In 1902, Edward and Helen Fuller hired the Olmsted Brothers to design a master plan for Overlook, transforming the property into a country home for their family. Over the years, dedicated stewards and natural processes have continued to shape Overlook.
Edward’s only child, Mortimer Fuller, inherited the estate in 1911. He expanded the property, structures and amenities and made it a year-round residence. After his death in 1931, his wife Kathryn lived in the “big house” surrounded by her three sons and their families all of whom lived in homes on the estate. The property was maintained intact during that time and was a self-sustaining farm during WWII. After Kathryn Fuller died in 1964, the property was divided among her sons and fell into disrepair.
Mortimer Fuller, Jr (1907-1989) spent his childhood exploring the property, where he developed a keen interest in wildlife, which evolved into a passion for hunting and fishing and a deep commitment to ecological conservation. Fuller’s efforts to restore the threatened nesting grounds of pink flamingos in the Netherlands Antilles were highly successful, and recognized worldwide.
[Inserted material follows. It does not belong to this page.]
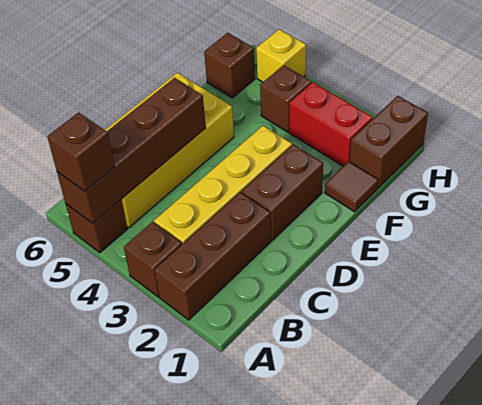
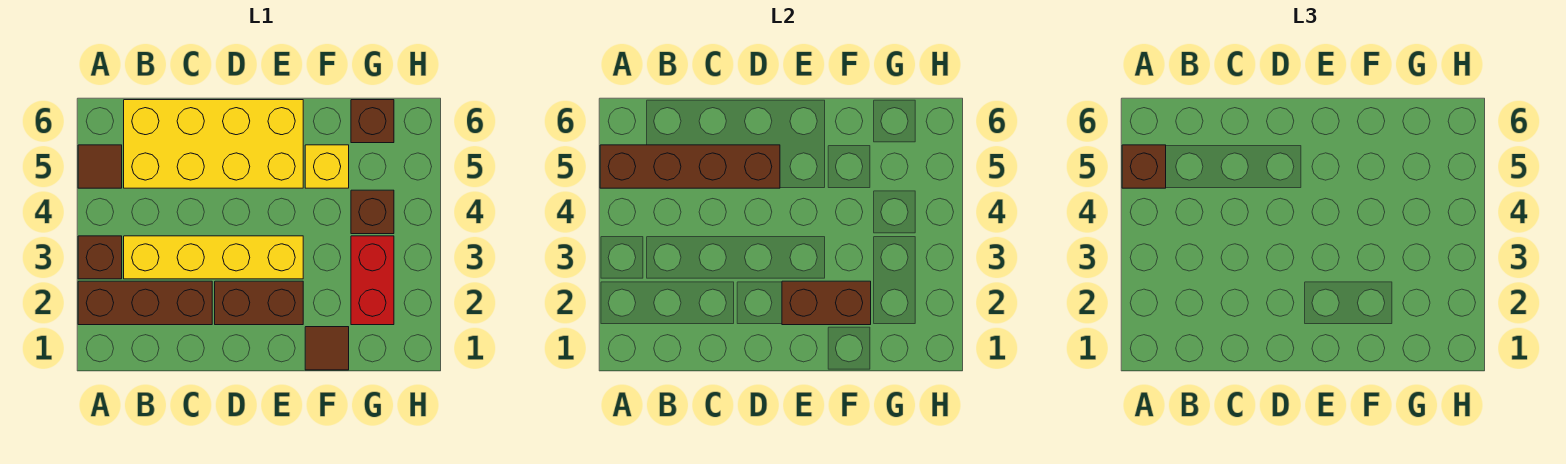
brown brick A5 level 1 -> brown tile A5 level 1
brown brick G1:H1 level 1 -> brown brick E2:F2 level 2
yellow brick H5 level 1 -> yellow brick F5 level 1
This legacy of conservation has continued to the next generation, with Overlook serving as a continuing source of inspiration. After Mortimer Jr’s death, his wife Frances began buying back portions of the property from relatives. Mortimer Fuller III and Sue Fuller, a 1971 University of Oregon graduate, have continued this legacy of stewardship by repurchasing property to reassemble the core of the estate. Along with Mort’s sisters, Pat and Fay, their family foundation established by their mother supports local conservation efforts.
Taking the same long view as Edward Fuller, the fourth-generation owners want to preserve the ecological function of the land in a way that is economically sustainable and resilient to changes, using a dynamic stewardship plan rather than a static master plan. Working with a team that includes landscape architects Nelson Byrd Woltz, conservation biologists, and agricultural consultants, they are transforming the property into a productive farm, an ecological reserve, and a laboratory for education and research.
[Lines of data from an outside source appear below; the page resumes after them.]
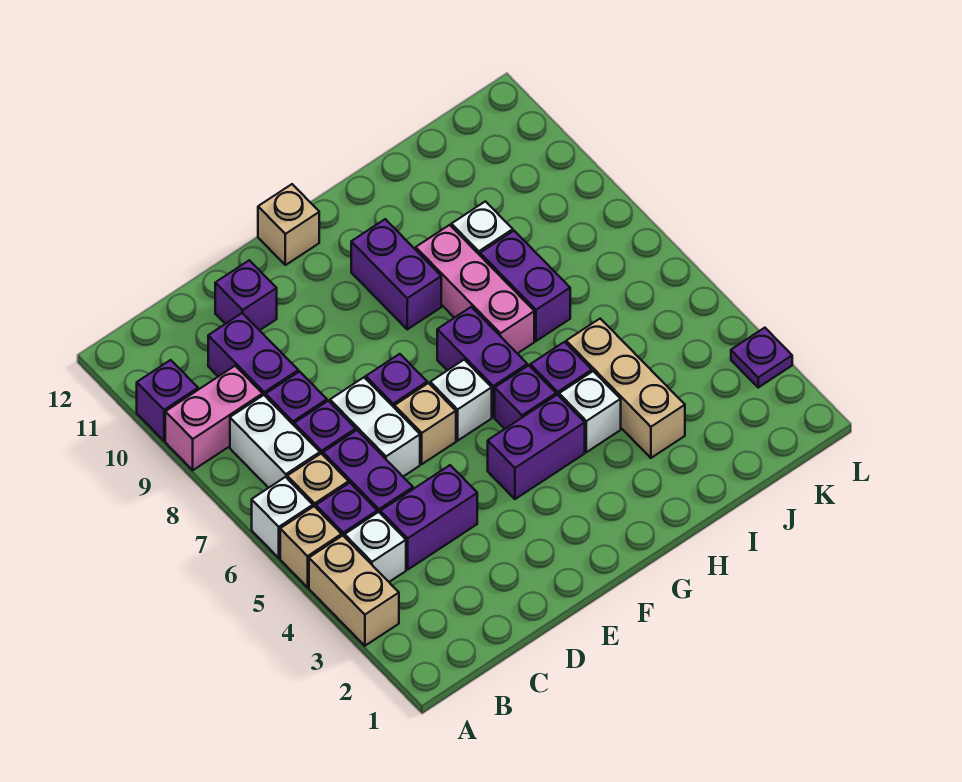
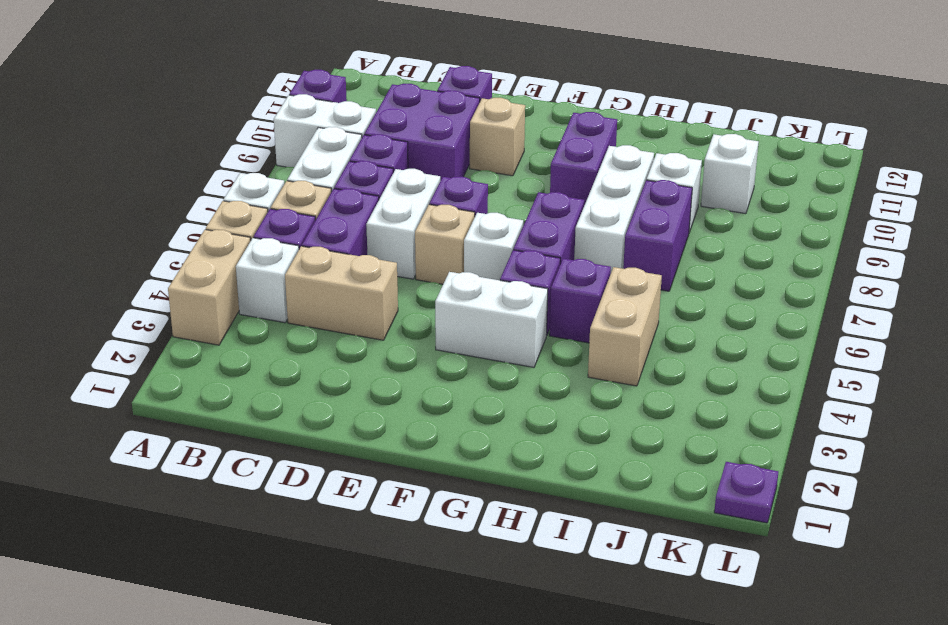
pink brick A9:B9 level 1 -> white brick A9:B9 level 1
purple brick C4:D4 level 1 -> tan brick C4:D4 level 1
purple brick C9:C10 level 1 -> purple brick C9:D10 level 1
purple brick F4:G4 level 1 -> white brick F4:G4 level 1
tan brick F12 level 1 -> tan brick E10 level 1
white brick H4 level 1 -> white brick J10 level 1
pink brick H7:H9 level 1 -> white brick H7:H9 level 1
tan brick I3:I5 level 1 -> tan brick I4:I5 level 1
purple plate L3 level 1 -> purple plate L1 level 1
Many estates of this size and caliber have been divided up and sold off. Overlook provides a unique setting for immersive, reflective study of the relationship between cultural, ecology, and land. The fields, woods, and lake, the Olmsted design framework, and the surrounding mountains, Appalachian Plateau, and glacial moraines weave a complex ecological, geological, and cultural tapestry. Together, these elements provide both text and canvas to scholars and artists.
Overlook is an ideal site to study the trajectories of landscapes—their historic development and stewardship of them into the future. Understanding these trajectories requires historical, ecological, and social analysis.
The Fuller Center is where this understanding begins.